Absinthe and Star Fucking

Like many large cities, London is a collection of neighbourhoods each with its own character. This nation has always had the church and the pub as the cornerstone of local community. Over the years the church has fallen away as a centre of community (unless you are desperately trying to qualify for getting your child into a church affiliated free school).  The local boozer remains, but its nature has changed. Tesco sells more alcohol than all our local pubs combined; casual, everyday drinking is done more in the home than at the local. As the fortunes of pubs declined the nineties saw the advent of the gastro-pub, muscling in on restaurant territory. If you like rib eye steak and rocket and parmesan salads they remain a good bet. The nineties also saw the advent of cocktail bars in London. It started with members only drinking dens like Milk & Honey in Soho and spread east to Shoreditch and west to Notting Hill. There may even be cocktail bars south of the river, but who cares.

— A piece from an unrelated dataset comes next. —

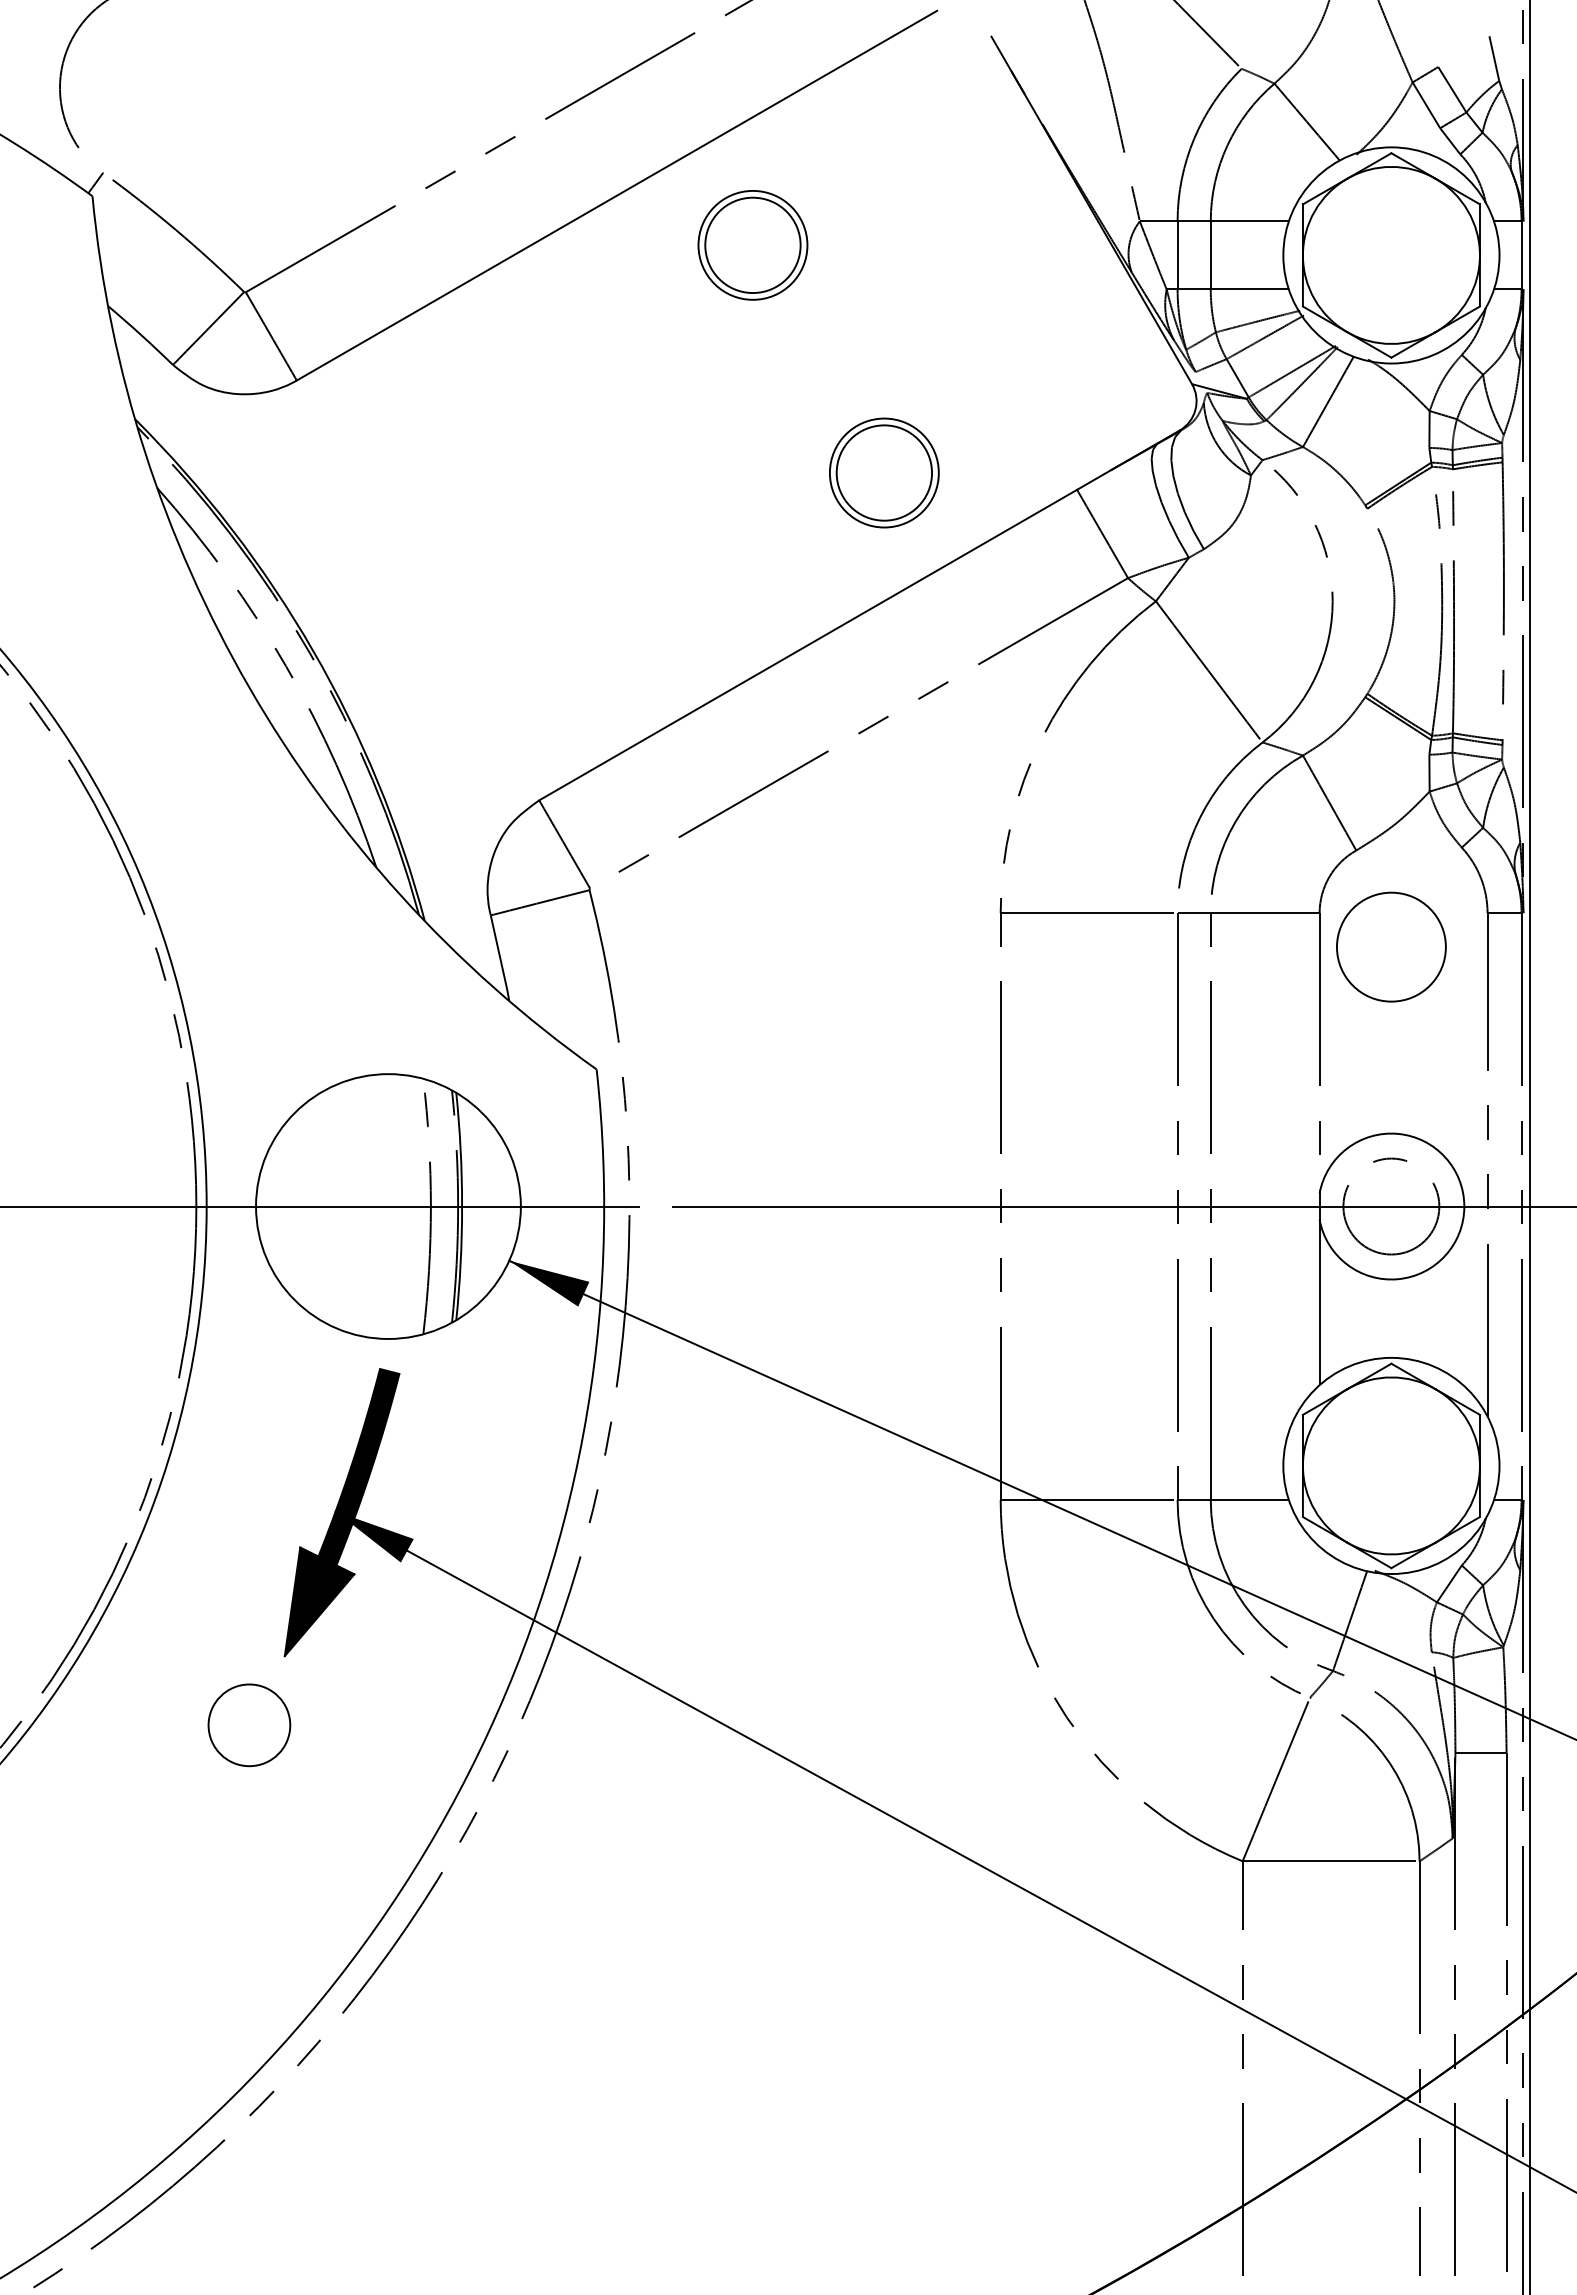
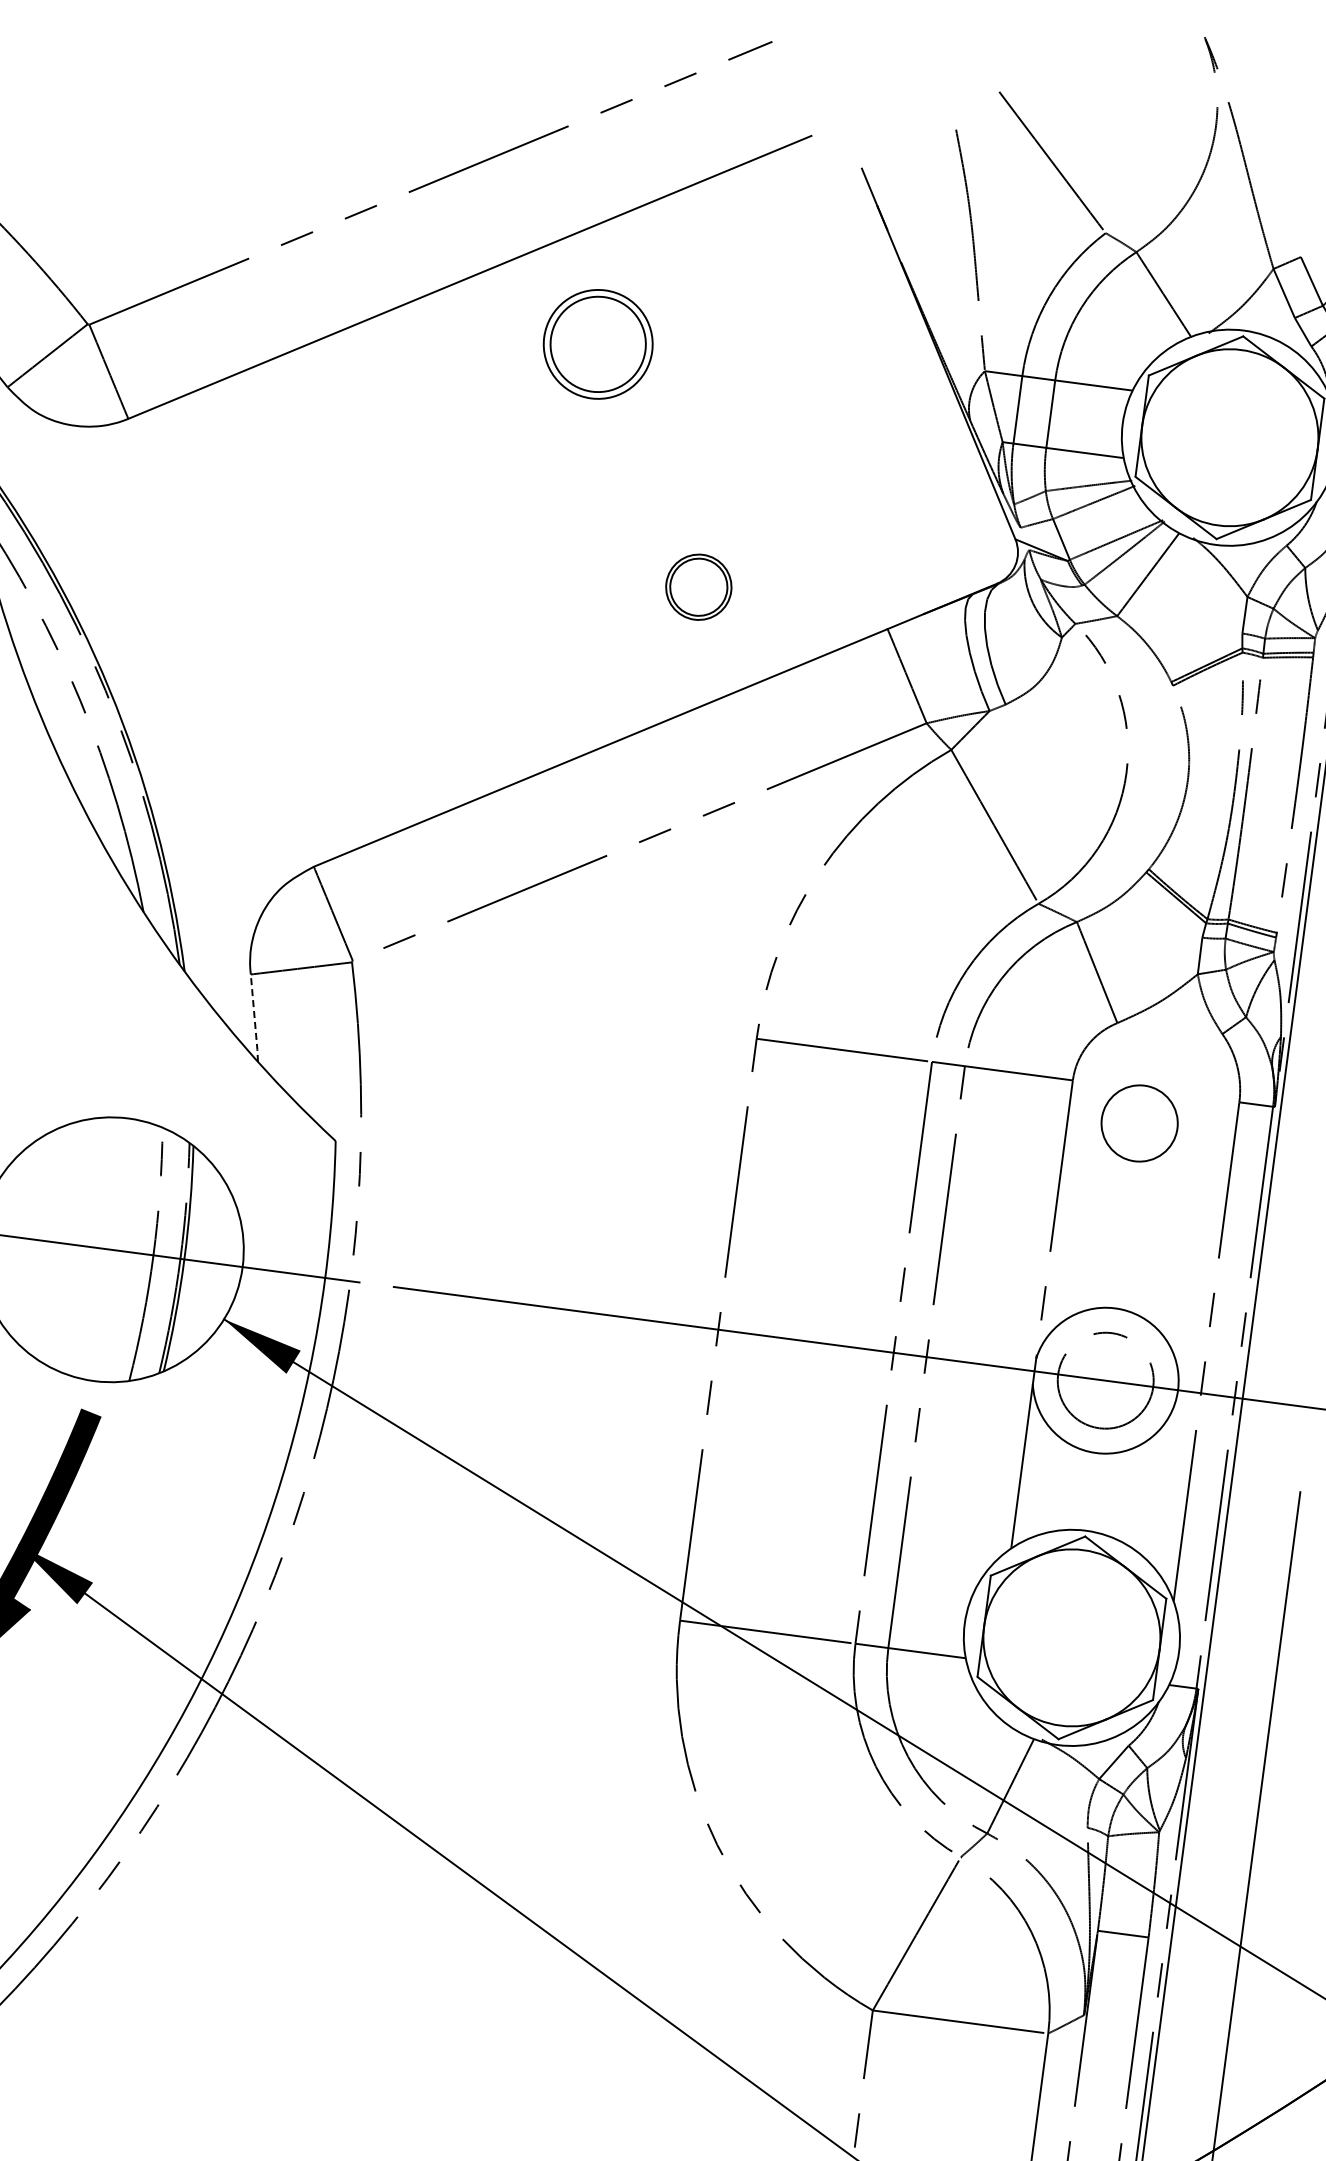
part: (884, 472) -> (698, 586), size x0.6
circle: (1391, 946) -> (1139, 1122), size x0.7
line: (500, 958) -> (254, 1018), solid -> dashed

The original Milk & Honey remains a favourite (it’s open to non members before 11pm most nights). It starts with the anonymous door on Poland Street which requires one to be buzzed in. Inside it’s dark, with tin ceilings and soft music – redolant of early 20th century bars in new York City.  I am not old enough to remember, but this must be what a classy speakeasy felt like. The bartenders here are amongst the best in London; extremely knowledgeable and creative. The martinis are served in antique, shallow champagne glasses with just the right amount of oils from the lemon twist floating on the surface.

This place has rules, printed discreetly on the back of the menus.  Men may not approach women. However, women may approach men or ask the bartender to  introduce them.  The rules also state “strictly no star fucking”. Opinion is divided as to whether this constitutes a ban on carnal activity with the famous or whether it is meant to discourage hipsters from dropping heroin (as in “I am so high I can fuck among the stars”).  I never felt these rules pertained to me.  Serious drinkers tend to be too drunk to recognise celebrities and having already chosen their drug, are immune to what hipsters smoke, snort or inject.

While the martini’s are sublime, M&H makes most cocktails with flair. I had a fabulous Sazerac here on my last visit.  The drink calls for rye or brandy with Peychaud bitters and sugar. The piece de resistance is of course the absinthe rinsed glass. Rinsing in absinthe is a forgotten tradition, much in need of revival; it helps give the world an agreeable empathy with the Great Oz.  Try rinsing your glass of morning orange juice with absinthe sometime to set your day up right.

A little too much Absinthe, Vincent old chap!

At Milk & Honey they like to make their Sazerac with a twist – mixing rye with brandy instead of the usual either-or. The mixing of spirits proves interesting – the rye giving a sharp edge to the drink, the brandy taking the roughness off the rye and providing a smooth and gentle afterglow.

My companion that evening stayed with the absinthe theme. She had the classic Green Fairy treatment – using the Bohemian method of preparation. In the Bohemian method, the absinthe is poured over a sugar cube sitting in a slotted spoon over a tumbler. The absinthe soaked sugar cube is then set alight and dropped into the glass, flaming the alcohol. The flame is doused with iced water. A few of these and you may cut off your ear.  Or go mad.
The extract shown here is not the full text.